With consumers having multiple options to find the services and products they need, companies must stand out amongst their competitors, and products that drive value are key.

In light of the current circumstances around COVID-19, organizations have faced a tremendous shift to a remote workforce and the challenges that come with it. Yet, company initiatives that support a modern enterprise are still critical to them coming out the other side strong of their market. With consumers having multiple options to find the services and products they need, companies must stand out amongst their competitors, and products that drive value are key. By shifting to product-centric models and nimble Agile delivery practices, businesses are better equipped to compete

Delivering value through the shift to product-centric models

Traditionally, large organizations are broken up by departments (i.e., IT, Business Development, Operations, etc.), and within IT alone there can be even more silos such as Quality Assurance, Project Management Office, Applications, etc. These silos typically create complicated reporting structures, competing objectives, and many disconnected projects across the enterprise. The result is often competing views of what an organization’s core products and goals are. By shifting your company’s focus to a product-centric model (versus project-focused), with the goal of ensuring value to the end user and delivering an actual product with high quality, the company mindset shifts to the health and life of a product, which is much more predictable from a funding and resource needs perspective.

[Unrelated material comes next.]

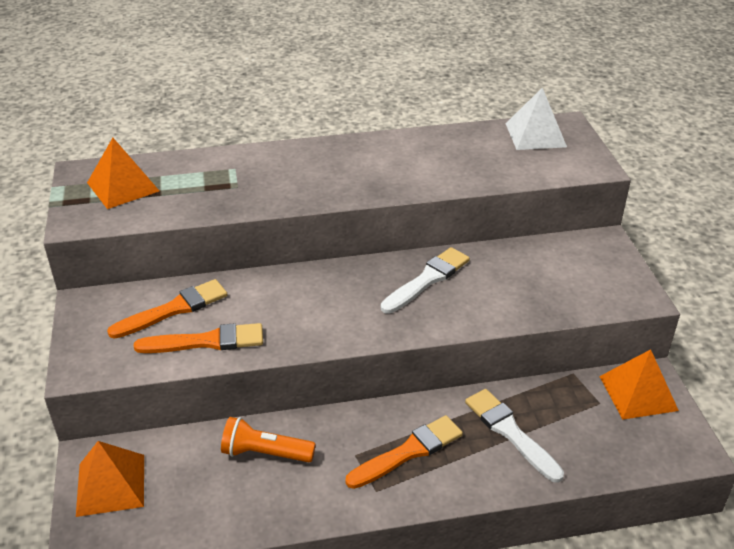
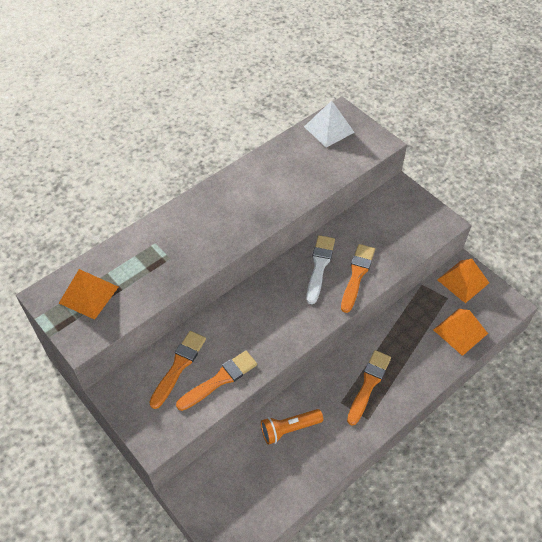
camera: 30 degrees left, 15 degrees up
(110, 484) = (214, 501): orange pyramid -> orange pyramid (460, 331)
(469, 306) = (357, 275): none -> orange brush
(510, 432) = (414, 342): white brush -> none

Alignment between IT and business is critical for adoption success

As we stated above, departments and their respective teams all have varying goals and ideas of what success looks like for their product. In order for a company to show that they can be a true partner to their client, IT teams need to understand the end goal of their customer’s business. This can take a company several years to implement and perfect, but the result is an alignment between your company and your customer.

Scaling Agile shows no sign of slowing down

In 2020’s digital landscape, large organizations should consider scaling Agile processes in order to effectively communicate across all levels of the organization and remain competitive. Recently, Apex has seen a 72% increase in implementation of both Large Scale Scrum (LeSS) and Scaled Agile Framework (SAFe) models. These frameworks vary in many different ways, but both are still rooted in basic Scrum principles. The popularity of SAFe may be because of the many checks and balances created within the SAFe construct across the Portfolio, Program, and Team levels of the organization, which seem to bring a sense of security to former waterfall or “command and control” cultures not yet ready to embrace leaner practices.